В одном исследовании участвовали 32 влюбленные и частично этнически смешанные пары: 6 % были азиатами, 74 светлокожими американцами, 2 % имели африканское происхождение и 18 были латиноамериканцами. Участников поставили друг напротив друга и стали измерять их дыхание и вариабельность сердечного ритма. Вначале они должны были в течение 3 минут пронзительно смотреть друг другу в глаза, не прикасаться, не разговаривать, не гримасничать. Сердца совершенно естественным образом следовали общей траектории от быстрой к медленной, а затем почти одновременно снова ускорялись. Независимо от того, в какой части света родились наши участники. Судя по всему, покоренные амуром сердца, пульсируют на универсальном языке, который все понимают и который всюду одинаков [95]. Во второй части исследования участники должны были попытаться сымитировать дыхание и частоту сердечных сокращений партнера. Что касается дыхания, тут все прошло гладко, поскольку его можно наблюдать невооруженным взглядом. Но, пытаясь повторить сердечный ритм, партнеры выбивались из такта и частично даже добивались противоположного эффекта. Например, мужские сердца ускорялись, когда женские замедлялись. Другими словами, участники не могли усилием воли добиться этой бесконтактной телесной синхронности. И как бы я ни боялся, что это прозвучит пошло, я все-таки скажу: сердце не лжет.

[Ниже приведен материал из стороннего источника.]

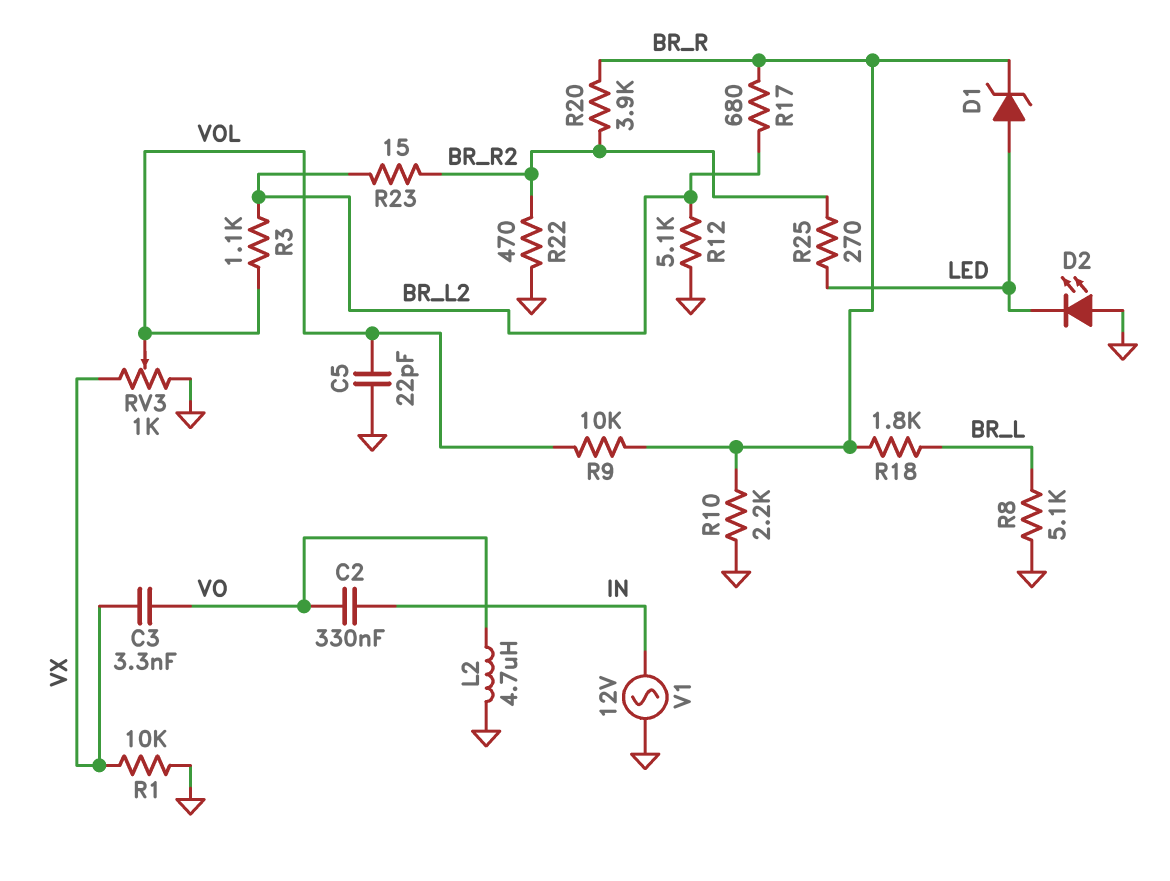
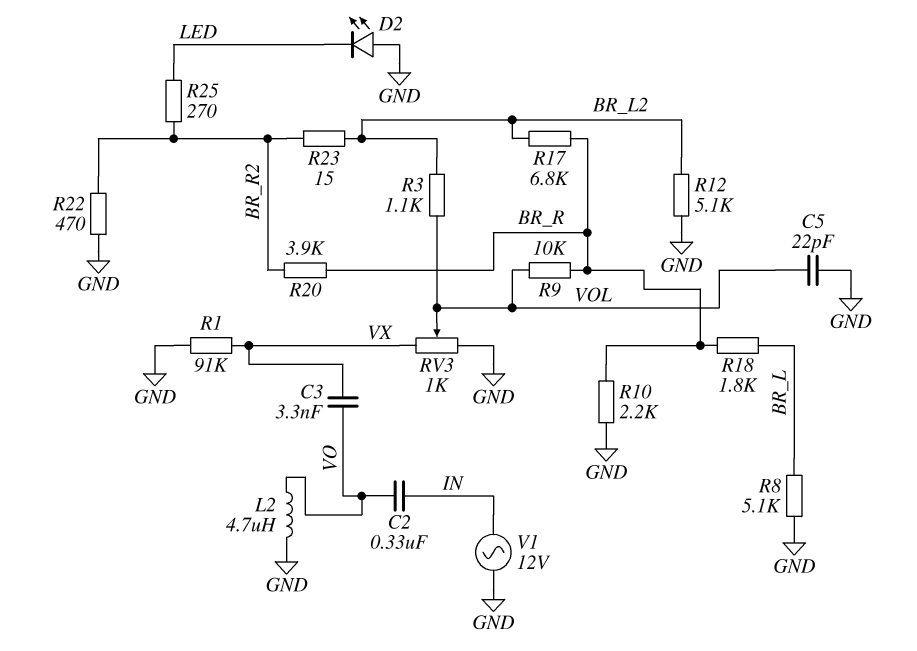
D1: zener (A LED, K BR_R) -> none
R1: 10k (GND, VX) -> 91k (GND, VX)
R17: 680 (BR_L2, BR_R) -> 6.8k (BR_L2, BR_R)

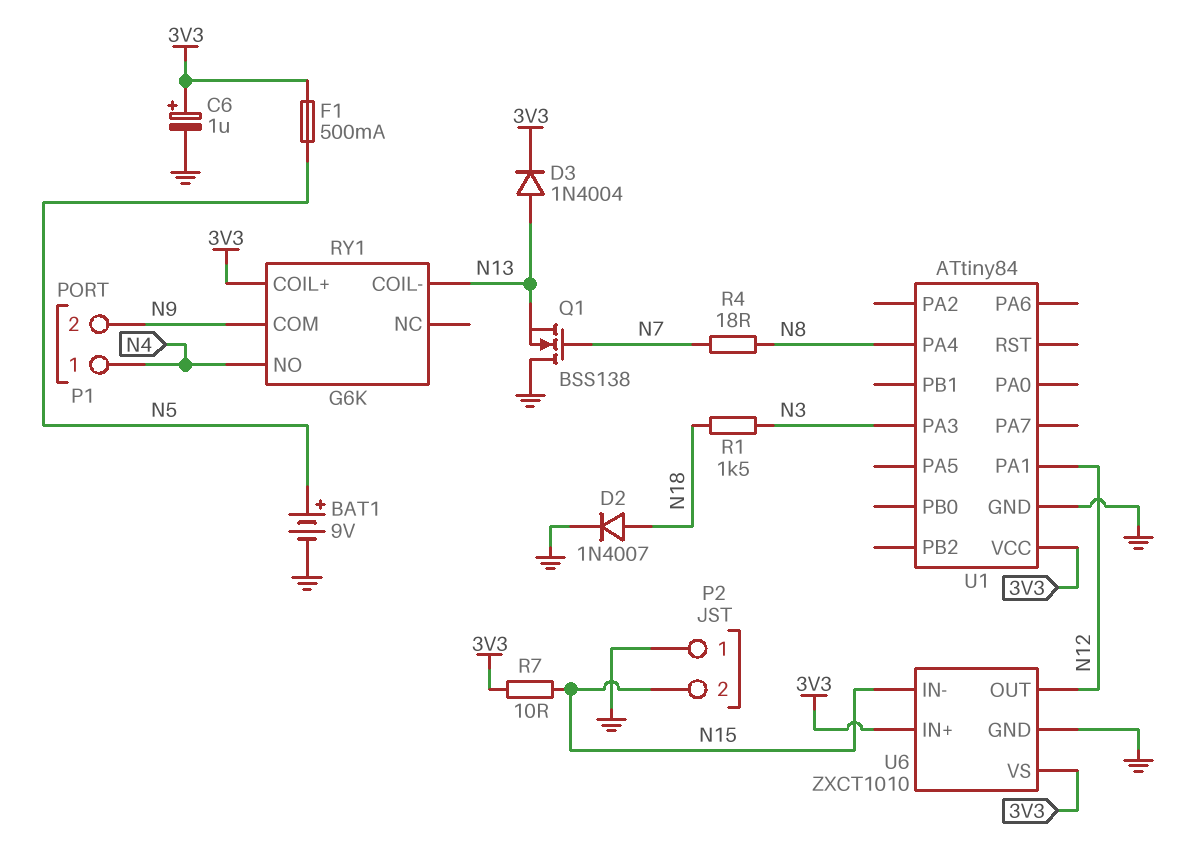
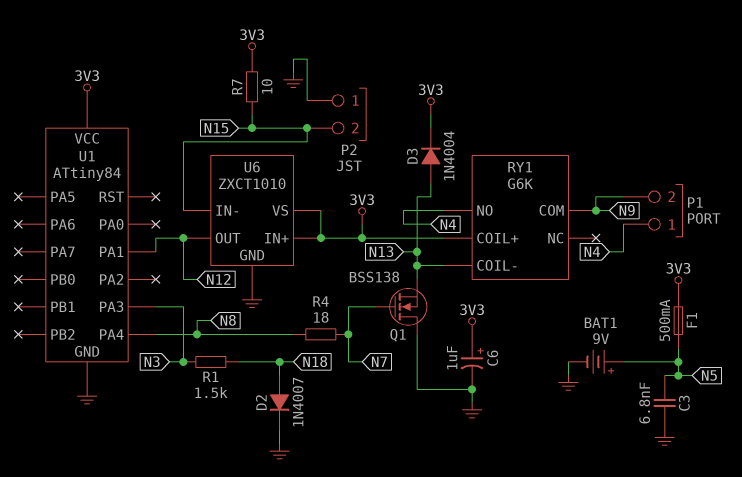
C3: none -> 6.8nF (GND, N5)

Телефонный звонок вырвал меня из размышлений. Звонила мама. Уже какое-то время мой папа неважно себя чувствовал. Родители женаты более 50 лет и теперь стояли, так сказать, в конце того пути, на который, возможно, только ступали Юксель и Гюйен.
– Можешь поскорее приехать домой? – попросила мама. – Папе нехорошо. Врач говорит, что его сердце становится все слабее.
Пляска смерти
Несколько дней спустя я сидел в поезде, который вез меня домой. Возможно, это моя последняя поездка к отцу. Несколько лет назад один знакомый кардиохирург имплантировал ему новый сердечный клапан. И до операции, и после мы часто беседовали о его жизни и смерти. Не исключено, что скоро я услышу его последний вздох, а ведь он жил на свете задолго до моего зачатия. Вы наверняка задаетесь вопросом, почему не я оперировал своего отца. Потому, что чувства непредсказуемы. У кардиохирургов тоже. Страх и боль могли бы возобладать и негативно повлиять на мое профессиональное поведение, поскольку в данном случае ситуация касалась конкретно моей жизни.
Смерть – это спица в колесе жизни. Человек умирает постоянно и каждую секунду рождается заново. Каждый день в нашем организме погибают 50 млрд клеток, и им на смену приходят новые. С точки зрения статистики, в течение одного года заменяется множество клеток и 98 % атомов и молекул [109]. Однако мы эту запрограммированную клеточную смерть не замечаем, поскольку остаемся такими, какими были. На первый взгляд. Однако наша душа и самость изменяются в процессе жизни на основании ощущений и познания.
В различных духовных традициях смерть эго, а иначе говоря, его трансформация считается высшей ступенью познания. Не все достигают такой сознательности, и чаще всего эго умирает последним. Помимо всего прочего, в этом можно убедиться благодаря гигантским могильным памятникам, с помощью которых некоторые из современников стремились бросить вызов тленности жизни. На средневековых картинах смерть представлена в виде жуткого скелета: он танцует среди людей и забирает любого, кого захочет. У танца смерти в современной медицине больше вариантов: клиническая смерть, естественная, насильственная, гибель от остановки сердца, смерть мозга и некроз клеток – ее главные действующие лица. И не каждое из них считается окончательным. А одна из «разновидностей» особенно осложняет жизнь эмпирическим ученым в области естественных наук: клиническая смерть.
Когда смерть – реальность?
Согласно распространенному мнению, пациент, у которого произошла остановка сердца, который не дышит и мозг которого не снабжается кровью, находится без сознания. Но не все пациенты придерживаются такой схемы.